Revenue was up 1.4% to £82.5 million (H1 2016: £81.4 million, having been restated following a review of accounting policies in the run up to the introduction of IFRS 15 Revenue Recognition – see Finance Review and Note 4). FENSA statistics show the rate of market decline in H1 2017 accelerated from a Q1 reduction of 2.4% to 17.2% in Q2, and we believe this significantly steeper rate of decline has continued into the first two months of Q3. Our response has been to protect revenues and gain market share, which now stands at 11.2% at 30 June 2017, which has increased the costs of lead generation and conversion into orders. Order intake was up 1.8% for the first 6 months of the year.
Profit before tax declined to £8.8 million (H1 2016: £9.5 million), with underlying EBITDA down 11.7% at £9.8 million. EPS for the period was down from 9.4p to 8.3p. The results reflect the increased cost of delivering sales revenues, and our underlying EBITDA margin declined from 13.6% to 11.8%.
The business continues to successfully convert profit into cash, with H1 2017 cash conversion (the ratio of net cashflow from operating activities before taxation to underlying EBITDA) for the period at 85%, compared with 88% for H1 2016. The Group’s balance sheet is robust with cash of £17.7 million at 30 June 2017 (£13.5 million as at 31 December 2016).
Read the full trading update here
On the face of it, some tightening, but we’re way of an Entu sort of situation. But, this isn’t the end of matters. More of a warning.
A wake-up call
Perhaps more than anything else this has been a wake-up call for Safestyle and other similar structured and sized businesses in our sector. As we are all pretty much aware sales in some areas have been struggling, for one reason or another. We have seen what has happened to Entu. We have seen share prices of some of our biggest go up and down like a roller coaster. This has to be a signal to all to say things have to change.
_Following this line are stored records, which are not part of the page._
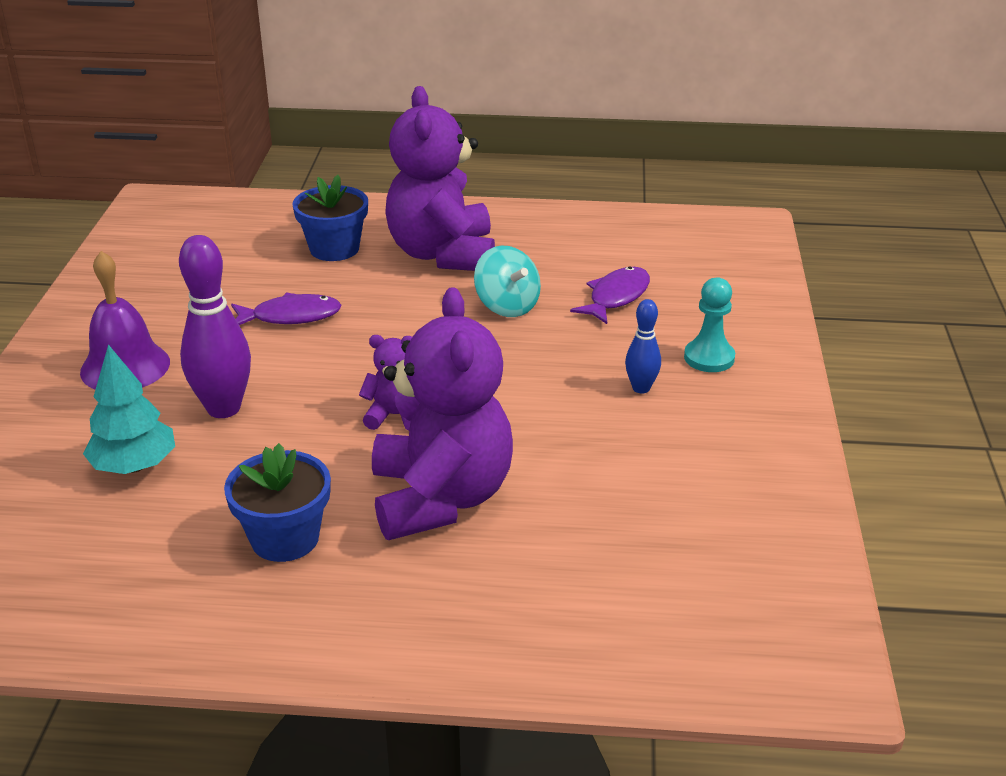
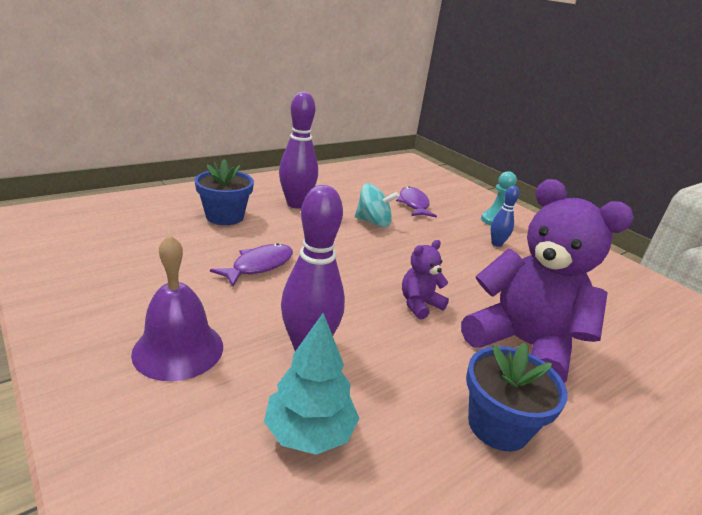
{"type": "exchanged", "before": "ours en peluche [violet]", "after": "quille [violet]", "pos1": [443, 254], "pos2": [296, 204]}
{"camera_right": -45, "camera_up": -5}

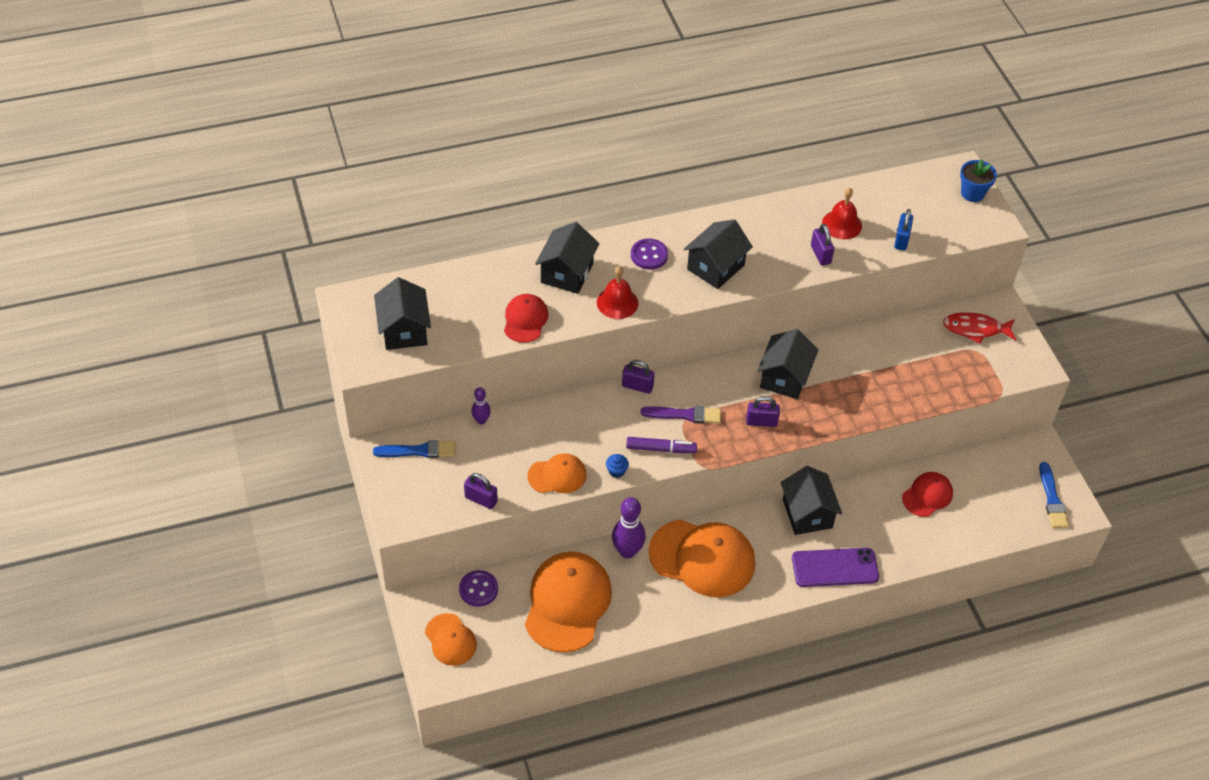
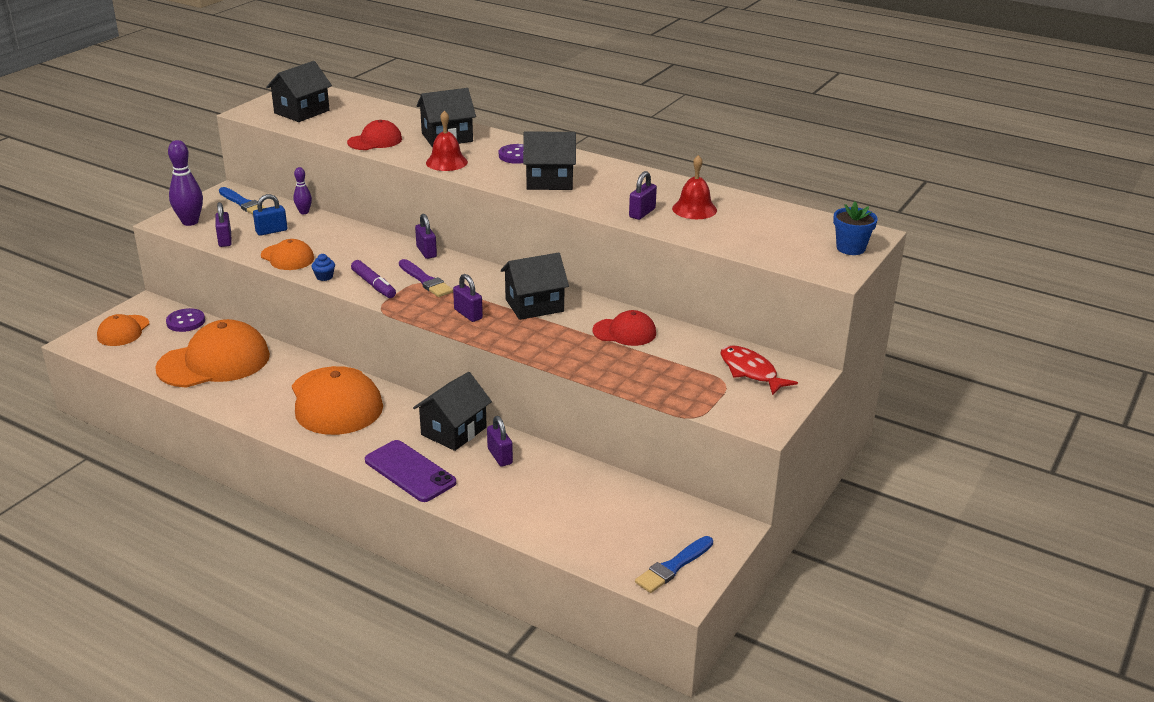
{"type": "relocated", "before": "quille [violet]", "pos1": [627, 551], "pos2": [190, 222]}
{"type": "relocated", "before": "cadenas [bleu]", "pos1": [901, 240], "pos2": [271, 231]}
{"type": "relocated", "before": "casquette [rouge]", "pos1": [927, 495], "pos2": [624, 332]}
{"type": "appeared", "after": "cadenas [violet]", "pos2": [500, 456]}
{"camera_right": 50, "camera_up": -20}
Even in the past 12 months the landscape of our industry has changed. Rising costs from most parts have caused a pinch for many fabricators and installers. Commodity price increases, rising import costs, currency fluctuations and general uncertainty have produced a scenario where our indstry has had to get used to charging home owners more for new windows and doors. This inflation has likely been long overdue. Nevertheless, this is a new environment we all have to get used to, but always hurts the biggest companies first and worst.
The question is now, as we all move forward in this new trading environment, is how many will move with the times and adapt, or remain determined to sell by price only and risk pricing themselves out of business. Rocky times ahead for some I think.